Russian unions prepare for a hard life

December 11, 1991
Issue 

By Peter Annear

MOSCOW — "As economic laws operate, it is very difficult to work out what laws are governing the defence of labour" under the new "democratic" system, says Mikhail Nagaitsev, vice-president of the Moscow Federation of Trade Unions. Workers are facing a very bleak time indeed.

At current average wage levels, 5.5 million Muscovites are living below the poverty line, and even Yeltsin's promised wage rises will not help. By next year, a million people in the Russian capital alone will be unemployed — especially unskilled workers and intellectual and highly skilled workers, with most job losses in construction and in defence plants.

Women will be much worse affected than men, a reality already evident in statistics, mainly because sectors bearing the brunt of wage and job losses — education, health and technical jobs in Union ministries now closed — are staffed overwhelmingly by women.

Mayor Gavriil Popov's Moscow administration has so far ignored the union federation's demand for 75 million roubles for social provisions and the defence of workers' rights, including benefits for the unemployed, public works to provide jobs and retraining.

"Like a child born in agony" was how Nagaitsev described the law on wage indexation adopted by the Russian parliament on October 24. The federation had fought Yeltsin's government for nine months, and the law was still inadequate.

Reasonable negotiations began with Yeltsin only after threatened strike action in April. Direct action was again posed on September 18, when the draft law was removed from the parliamentary agenda, prompting the federation to prepare an all-Moscow strike. The federation covers most of Moscow's 6 million workers.

State employers are also getting the message. For example, "when a strike at a large car plant breached the legal provisions, the management sued the union for 5 million roubles, but the union won the case. This was a great school for us in tactics." Moreover, the actions persuaded the Moscow government to enter negotiations for an agreement covering city employees.

Because the Russian government has not yet presented a clear program for privatisation — which currently proceeds in a savage, arbitrary and spontaneous manner — the federation is unable to draft a counter-proposal, but it is demanding at least that committees on privatisation include representatives of trade unions.

"Our basic demand for privatised small enterprises is that the primary right to ownership should be with the current workforce, through the work collectives", said Nagaitsev. In practice, the government has shown it is incompetent to run the large enterprises, so if a harsh wartime economy is not imposed, the only option is democratisation, he argued. Because they face similar problems, unions from major industrial cities including Moscow recently agreed to form an association, a move that signals a potential showdown inside the pro-Yeltsin Russian Federation of Independent Trade Unions. But the Moscow federation leadership has already recognised that militant union organisation alone will be insufficient.

"The evolution of the economic situation has shown that the labour movement needs its own political support, just to operate normally. We analysed the programs of all the parties and political movements, about 130 in all, but not one focussed on the defence of union interests. So we proposed the formation of the Party of Labour as a party of a democratic type with the specific aim of defending the interests of workers."

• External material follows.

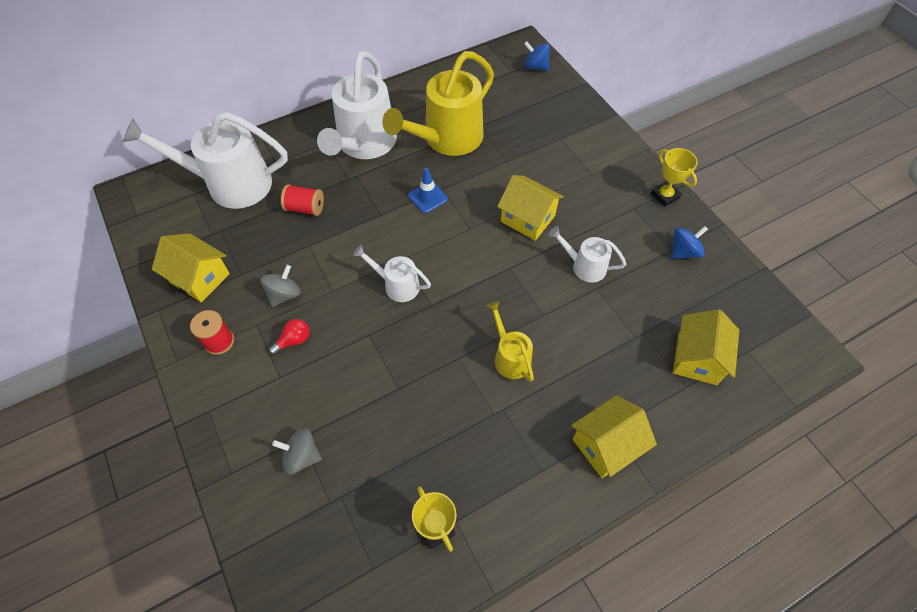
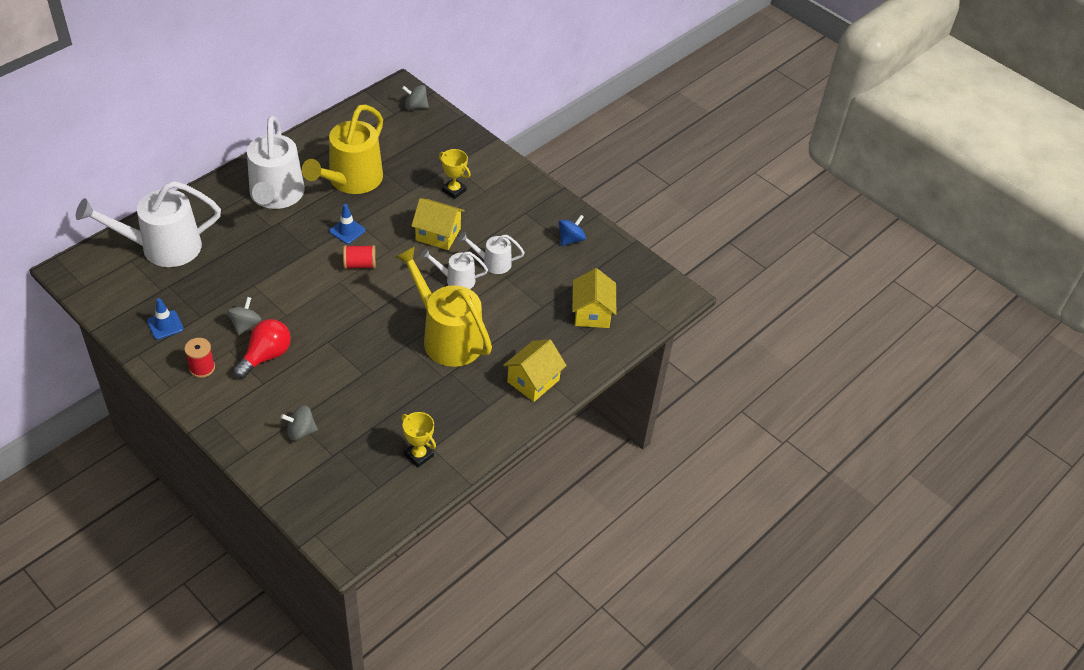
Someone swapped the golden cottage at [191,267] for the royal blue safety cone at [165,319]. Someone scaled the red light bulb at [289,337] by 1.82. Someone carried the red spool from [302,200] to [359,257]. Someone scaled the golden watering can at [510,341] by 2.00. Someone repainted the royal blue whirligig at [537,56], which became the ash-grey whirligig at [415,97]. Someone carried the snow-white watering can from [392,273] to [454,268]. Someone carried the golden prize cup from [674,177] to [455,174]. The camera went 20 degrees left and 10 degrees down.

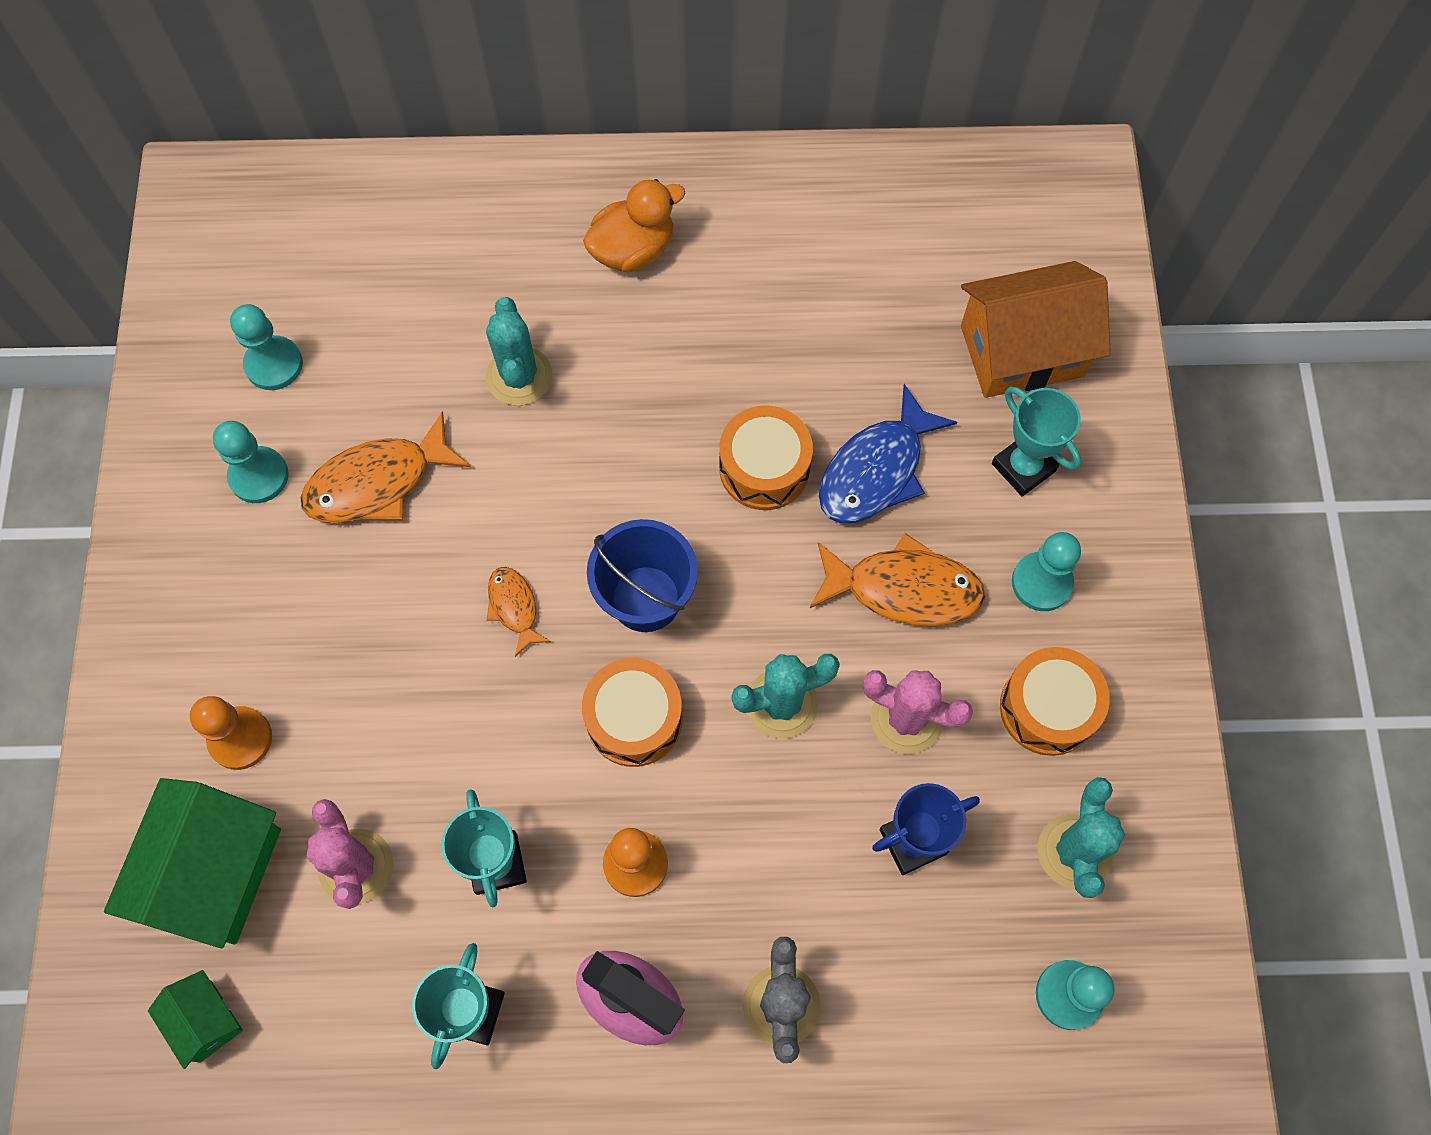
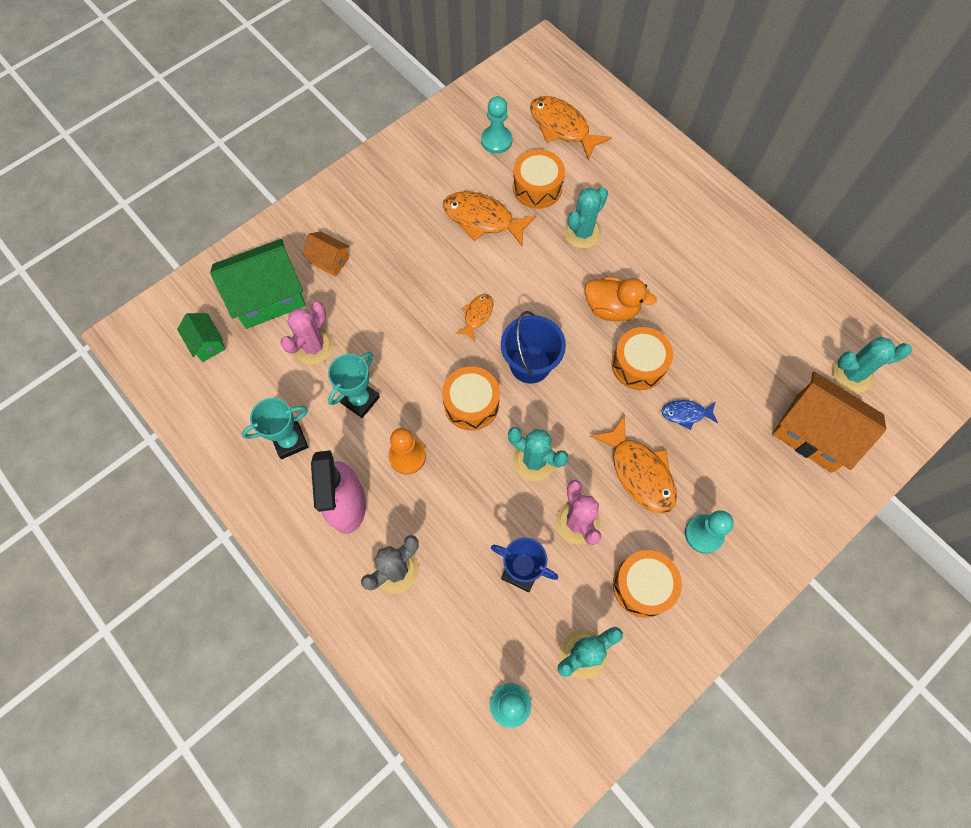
Someone rotated the emerald cottage at [195,1019] by 45 degrees counterclockwise. Someone swapped the orange chess pawn at [231,733] for the orange cottage at [326,254]. Someone put down the orange toy drum at [539,179]. Someone put down the orange toy fish at [571,128]. Someone carried the orange toy duck from [634,226] to [621,298]. Someone scaled the royal blue toy fish at [888,453] by 0.54. Someone put down the aqua prickly plant at [872,365]. Someone took away the aqua chess pawn at [251,462]. Someone took away the aqua prize cup at [1036,441]. The camera went 50 degrees right and 0 degrees up.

Nagaitsev warns that, "under conditions in which everything fell apart and there was total economic collapse and anarchy, then the unions would go under as well, and if there was an authoritarian, totalitarian regime the unions could not survive. The unions need a normal democratic situation in order to exist and operate. However, the danger of a right-wing authoritarian regime is a genuine one."
[Mikhail Nagaitsev was interviewed in Moscow for Green Left Weekly by Renfrey Clarke, Sally Low and Peter Annear.]